Contrary to the claims
that Assamese xenophobia is essentially secular, and opposes all “outsiders”
(read, Bangladeshis), regardless of their religion, the BJP government in the
state is very upset with the outcome of the NRC exercise
in Assam for leaving so many Bangla speaking Hindus out of its ambit. According
to some unofficial estimates Hindu Bengalis could constitute more than half of
those excluded. It therefore wants the NRC list reviewed.If in J&K, the safeguards protecting state residents have been taken away unilaterally, in Assam too the bureaucracy, executive and an active Supreme Court under Chief Justice Ranjan Gogoi, have simply wrested away citizenship rights. For the 19 lakh people left out of the National Register of Citizens, democratic power sharing has no meaning for those whose citizenship itself has been put in doubt. One can well imagine nearly two million people running from pillar to post to prove that they are citizens of India. They are expected to produce documents to prove their citizenship at a time when top leaders in government cannot even produce their graduation and school leaving certificates in public.
However, as in J&K
so also in the case of those rendered suddenly stateless in Assam, there is not
an iota sympathy from their fellow citizens in the rest of India. A psychic
numbing of the country seems to have taken place with people losing their
capacity to feel the pain of their fellow citizens. They appear to have bought
into the government’s argument that these are minority populations that must be
permanently policed and can never be trusted. So public morality is unmoved by
a state clamp-down on some 90 lakh people in the Kashmir Valley for more than a
month. It seems acceptable for the state to tell the 19 lakh disenfranchised in
Assam they should be grateful for being given a legal process to rectify their
situation going right up to the Supreme Court when everybody knows that the
judicial process is punishing, being labyrinthine, expensive, and slow.
The mental state of
the affected communities of Kashmiris in J&K and of the “stateless” in
Assam is now likely to be traumatised and shaped by fear, insecurity, and
perceived indignities. In both cases their sense of identity has been questioned
and their self-perception as victims has been aggravated despite Prime Minister
Narendra Modi paying frequent lip-service to “Vasudhaiva kutumbakam “(the world
is one family) being a core Indian belief.
Feelings of victimhood
among Kashmiris and those left out of the NRC in Assam may not lead to
immediate violence but there is no denying that the feeling of being persecuted
can encourage acts perceived as “retributive justice”. In J&K, the trauma
is to a collective “Kashmiri” identity that identifies itself as a
‘nationality’ and is already at loggerheads with the Indian state. The
clampdown on the entire population has made the trauma deeper and generalised.
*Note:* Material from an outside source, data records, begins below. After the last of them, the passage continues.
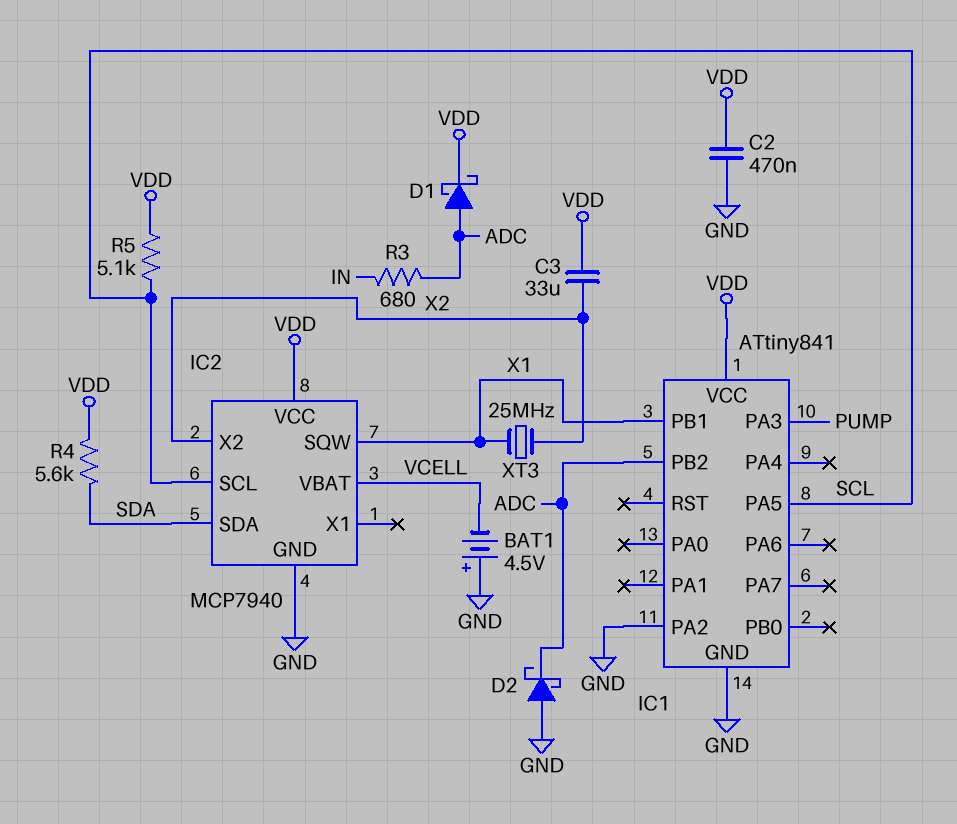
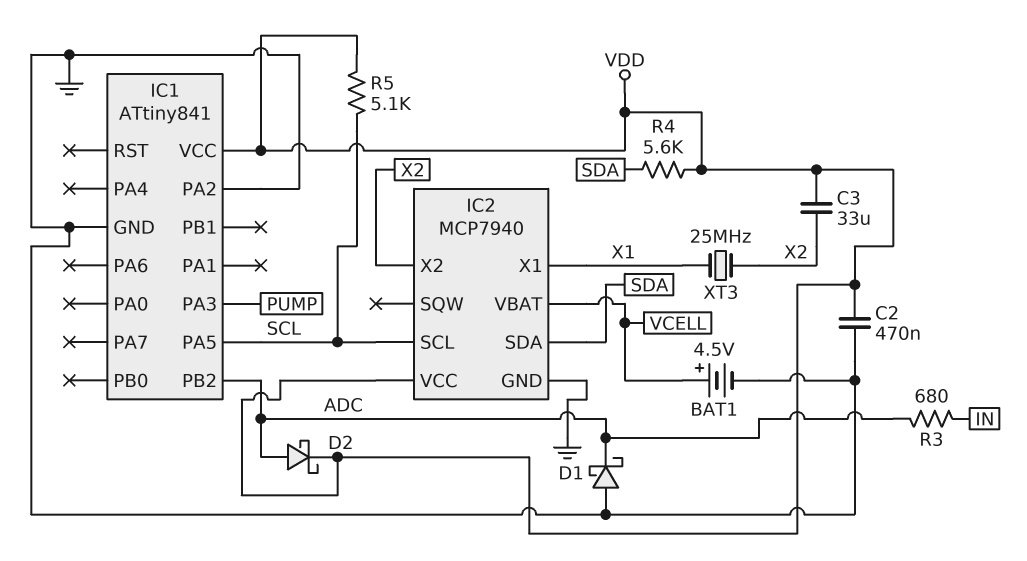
BAT1: 4.5V (plus GND, minus VCELL) -> 4.5V (plus VCELL, minus GND)
D1: schottky (A ADC, K VDD) -> schottky (A GND, K ADC)
D2: schottky (A GND, K ADC) -> schottky (A ADC, K VDD)
IC1 pin PB1: X1 -> none
IC2 pin SQW: X1 -> none
IC2 pin X1: none -> X1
The collective ordeal of confinement experienced by the people will change the
psyche of the Kashmiris. Support for retribution will be perceived with greater
sympathy given the increasingly fragile mental and psychological experience of
living under siege.
This process may not
unfold as rapidly among those excluded from the NRC, but the feeling in Assam
will be no less traumatic if families are torn apart as some are declared
citizens and others are bundled into detention centres. It has the potential to
change the delicate social balance in that state. Polarisation of Assamese and
Bengali and between Hindus and Bangla-speaking Muslims could turn Assam into a
tinder box. Both in Assam as well
as in the Muslim-dominated Kashmir Valley, communities will increasingly
perceive themselves as victims of the failure of constitutional and legal
safeguards. They will see also the apathy of their fellow-citizens who have
watched their plight as bystanders. If there is a leadership that can tap into
the fragile mental state of the aggrieved people the situation can easily spin
towards violence.
Walter Langer
analysing the making of Adolf Hitler wrote, “It was not only Hitler, the
madman, who created German madness, but German madness that created Hitler.”
His diagnosis is apt for today’s India as well. The ruthless and heartless
behaviour of the Indian State has been made possible by the collective malaise
that seems to have afflicted its citizens.